Construction for the pilot program commenced October 12, 2018, on the Medtronic Fountaingrove campus in Santa Rosa, California.

On August 16, 2019, the North Bay Business Journal reported, "The first five 'wildfire cottages' built for survivors of the October 2017 blazes that destroyed thousands of Santa Rosa homes were dedicated Friday on land donated by Medtronic during a ceremony honoring the many partners involved."

==Awards==

===Popular Mechanics===
In 2007, Popular Mechanics magazine awarded a Best in Green Design to panels made with GigaCrete hydraulic cement and waste materials.

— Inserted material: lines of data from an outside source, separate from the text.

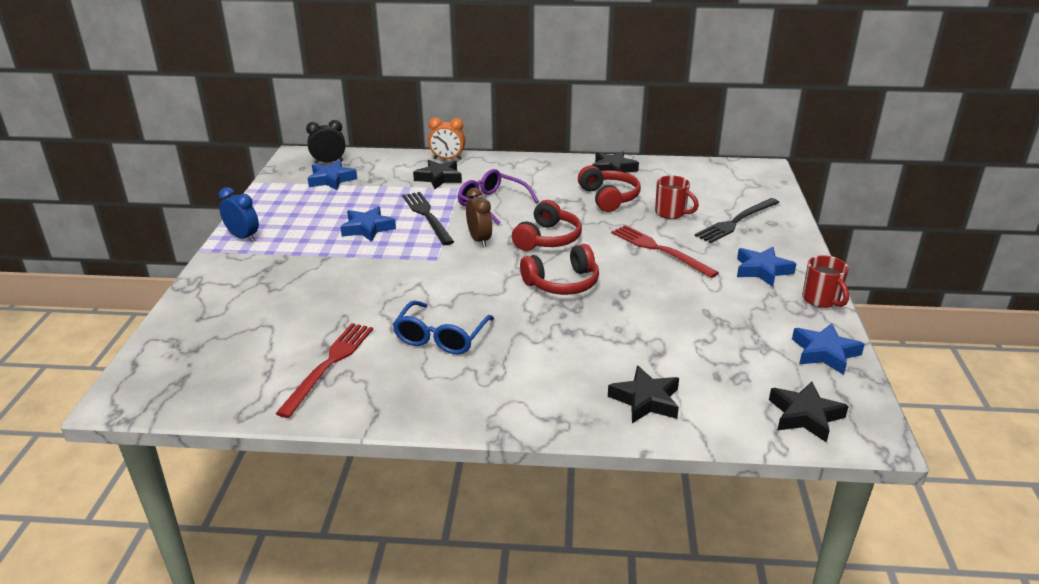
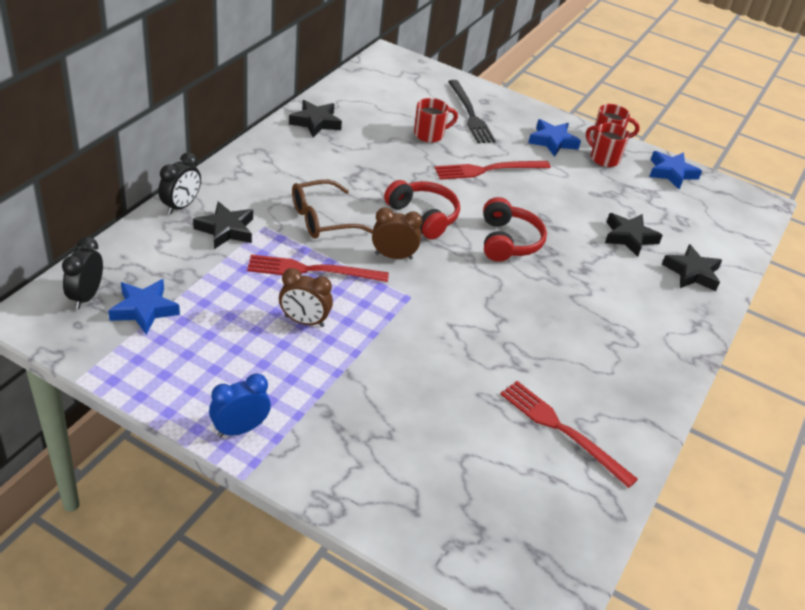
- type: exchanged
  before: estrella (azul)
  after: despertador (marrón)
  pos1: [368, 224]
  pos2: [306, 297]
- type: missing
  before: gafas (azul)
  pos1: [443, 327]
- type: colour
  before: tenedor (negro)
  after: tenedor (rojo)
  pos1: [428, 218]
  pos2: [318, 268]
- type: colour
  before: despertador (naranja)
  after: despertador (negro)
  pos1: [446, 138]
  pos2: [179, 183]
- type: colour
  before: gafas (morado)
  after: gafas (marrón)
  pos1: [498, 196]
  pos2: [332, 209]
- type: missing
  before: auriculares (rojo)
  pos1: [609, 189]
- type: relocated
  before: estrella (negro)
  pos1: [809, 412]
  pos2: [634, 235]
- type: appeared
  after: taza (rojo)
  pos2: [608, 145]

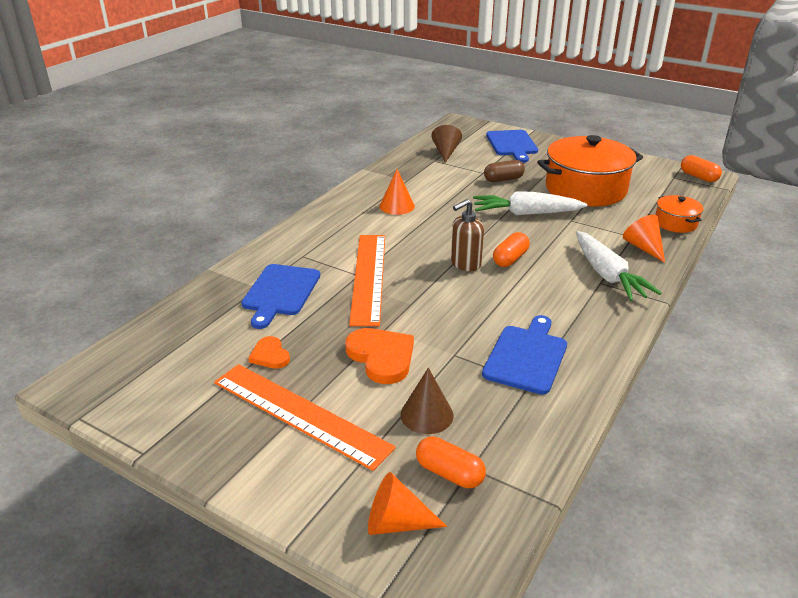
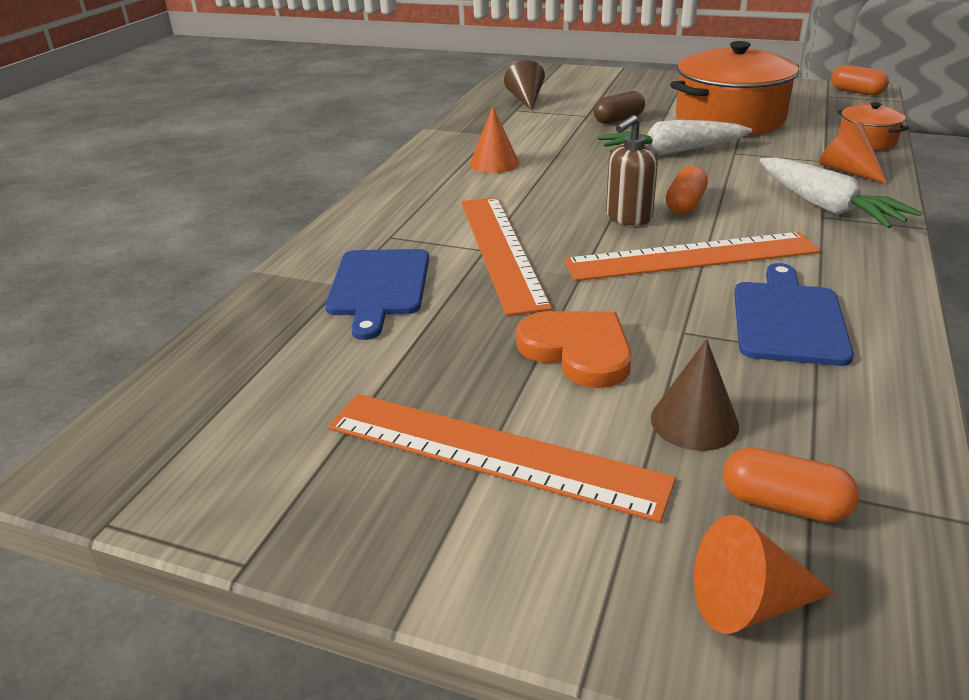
- type: missing
  before: corazón (naranja)
  pos1: [269, 352]
- type: missing
  before: tabla de cortar (azul)
  pos1: [512, 146]
- type: appeared
  after: regla (naranja)
  pos2: [692, 256]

===U.S. Department of Energy Builders Challenge===
In 2009, Next Gen 09 LLC, in partnership with the U.S. Department of Energy Builders Challenge program, built a high-performance 5200 sqft ICF demonstration home outside Las Vegas, Nevada. A score of 70 or less on the Energy Smart Home Scale qualifies for the Builders Challenge. The Pittsburgh Post-Gazette, citing GigaCrete PlasterMax as the interior wall finish of the NextGen home, wrote: "[PlasterMax is] a mineral-based hydraulic cement made with recycled waste materials such as fly ash. Sprayed over ordinary drywall and then troweled smooth, it's lighter than conventional concrete and also won't shrink or crack; it's also bullet and blast resistant."

===ICF Builder Magazine===
The 2016 ICF Builder Award Winner for Best in Class Small Residential is an ICF home erected in Corte Madera, California. GigaCrete interior and exterior plasters were applied directly over ICF wall surfaces.